What aches the Kolkata of today then, i wonder -- frustration, inertia or is it restlessness -- traits that i see seeping into the lives of people around me. They say an idle mind is a devil's workshop -- has idleness therefore left a gaping void somewhere -- so deep that young and bright young men have to waste their lives making lewd remarks on women; or if need be harass them as and how they wish to; often drunk on alcohol, blinded by lust, and intoxicated on political power. Young men breaking into fights in the middle of rush-hour traffic on petty issues and snarling traffic; or hurling abuses and flaunting their 'political affiliations' to teach the other a lesson....i rue, ' this is not the kolkata i grew up in' -- this seems like some unknown land where people are going down an abyss; and they know not what lies ahead!

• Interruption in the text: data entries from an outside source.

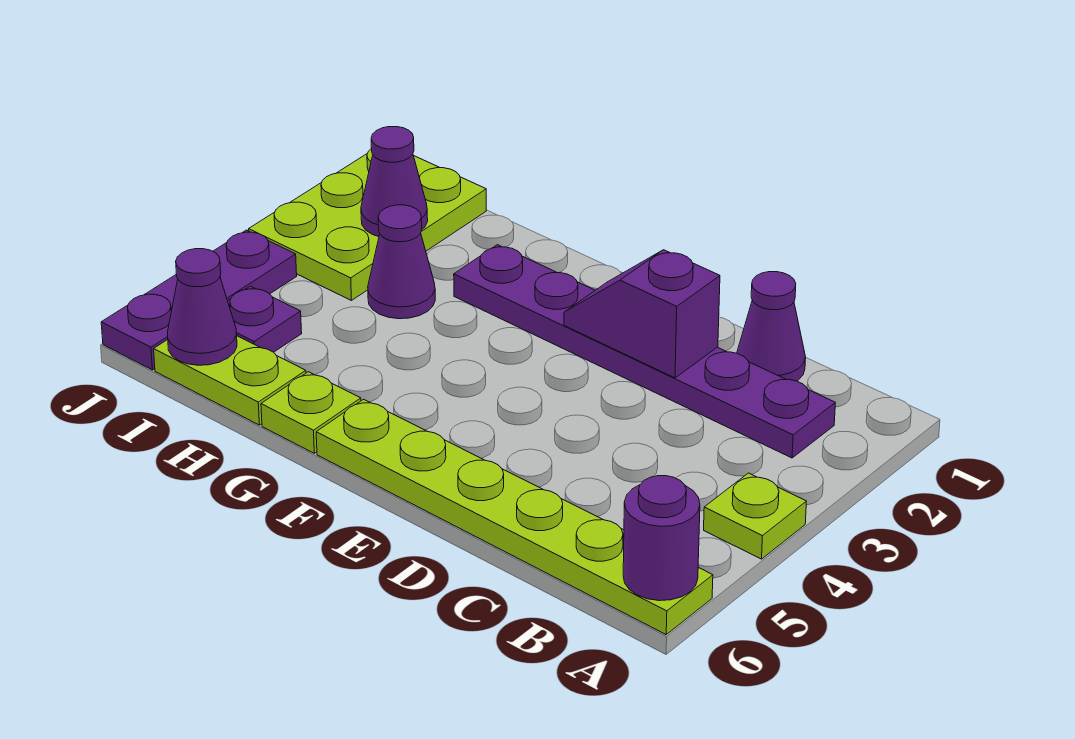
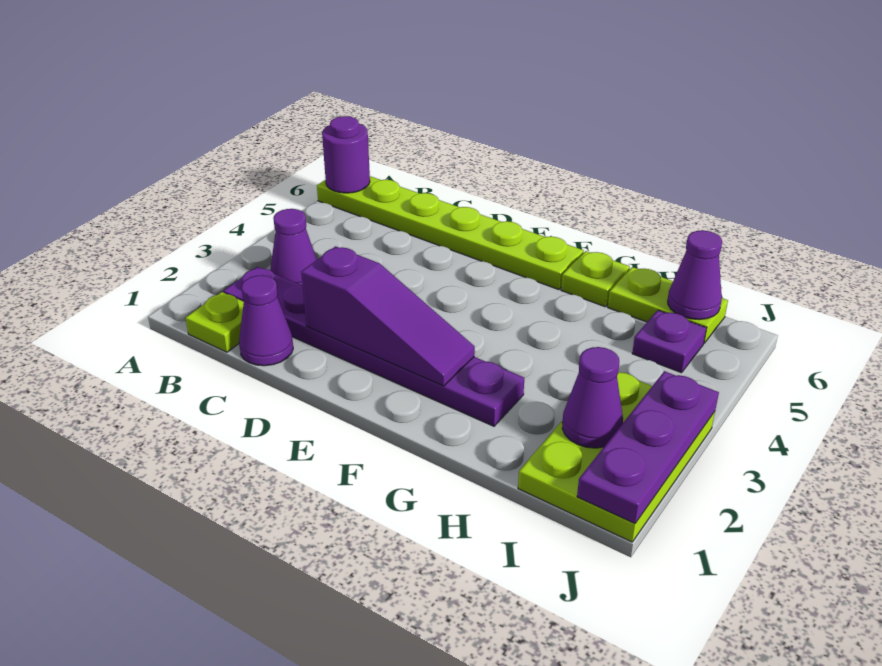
lime plate A4 level 1 -> lime plate B1 level 1
purple slope D2:E2 level 2 top D -> purple slope D2:F2 level 2 top D
purple cone H3 level 1 -> purple cone B3 level 1
purple plate J4:J6 level 1 -> purple plate J1:J3 level 2

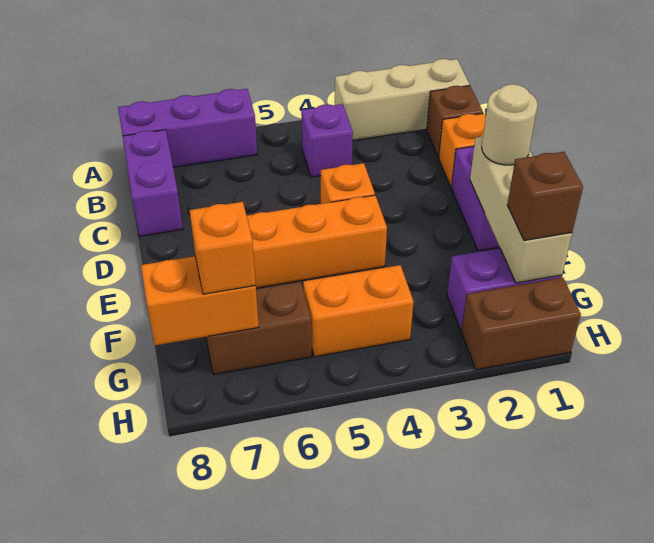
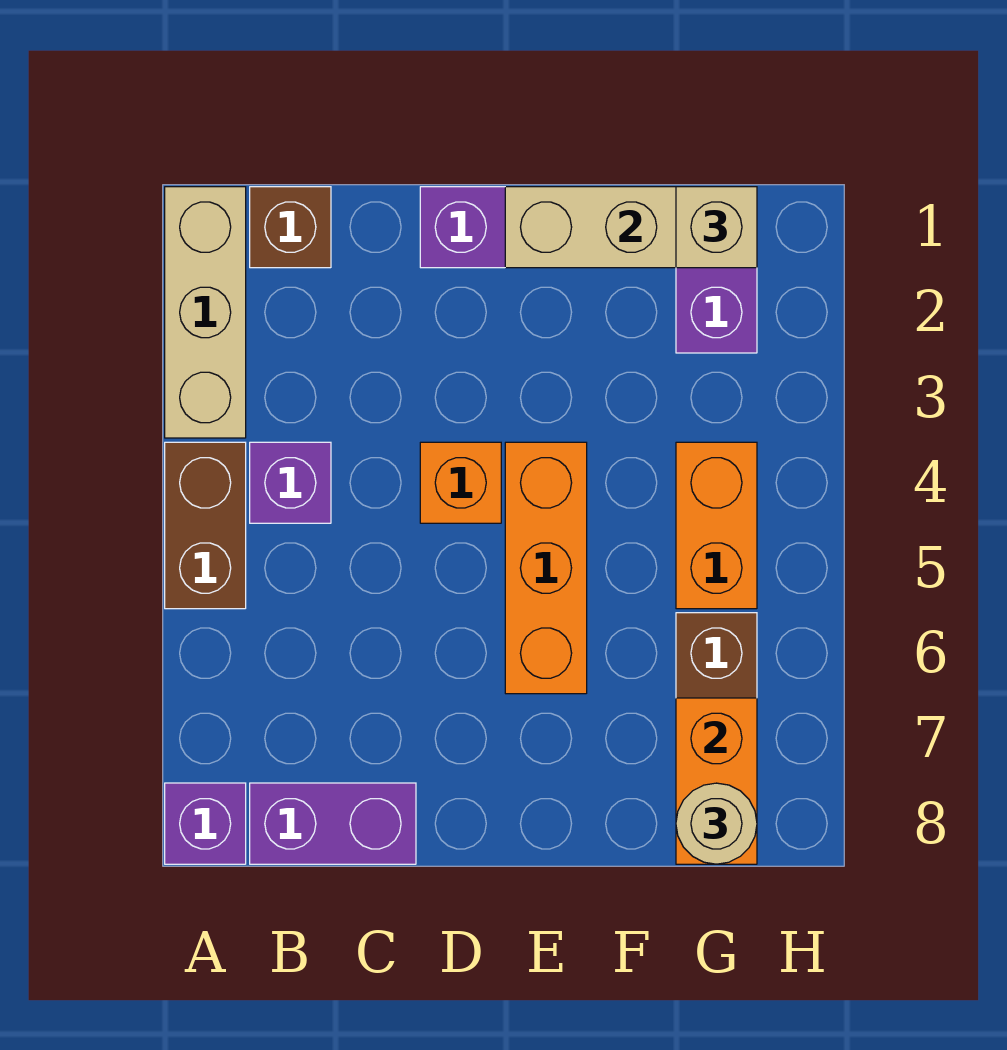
purple brick A6:A8 level 1 -> purple brick A8 level 1
orange brick C1 level 1 -> none
tan round brick E1 level 3 -> tan round brick G8 level 3
brown brick G1 level 3 -> tan brick G1 level 3
orange brick G7 level 3 -> none
brown brick H1:H2 level 1 -> brown brick A4:A5 level 1

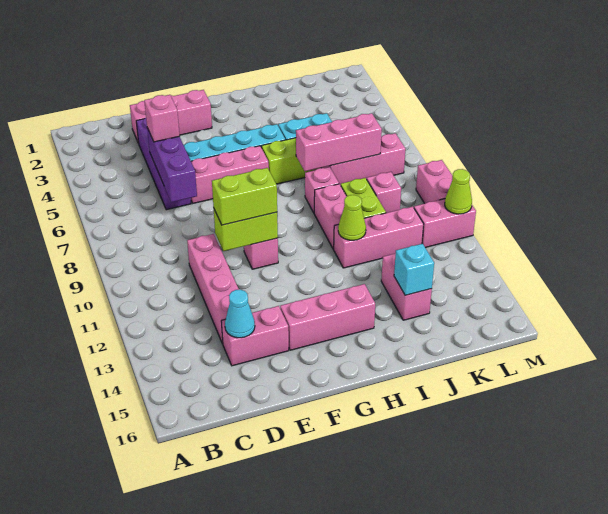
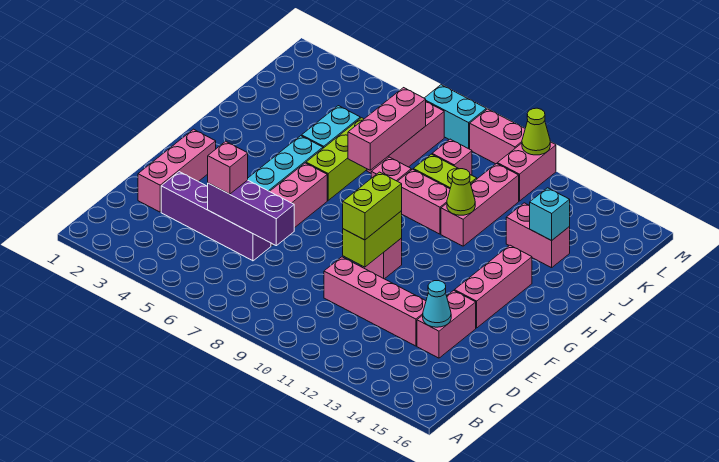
none -> cyan brick M7:M8 level 1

If recent statistics are to be believed West Bengal is today (after Madhya Pradesh), the second most unsafe state for women in India! Here crime is breeding instead of industry. If there is an occupation for the thousands who remain unemployed, is to join the lower rungs of some political party; and then go about showing their machismo on those without power; and in some cases brashly flout all rules to take on those in uniform as well.

it was probably all over for the state post the 1950s, when fed on glories of the past, the society gradually stopped looking ahead. This was the time when the state lost its victorious men and women - visionaries, thinkers, litterateurs, educationsists, businessmen, statesmen - the renaissance men and women, who gave Bengal its global identity. That identity got erased in a span of some decades - we lost the best of everything that we had. We did not have any more visionaries to lead us, and we lost what was once our pride. We are now a people who live and build our dreams on remnants of the past; for we have stopped reinventing ourselves. Look at our neighbours and you'll realise how far behind we have been left....yet a Bihar has risen again! Bengal too will hopefully regain its lost ground.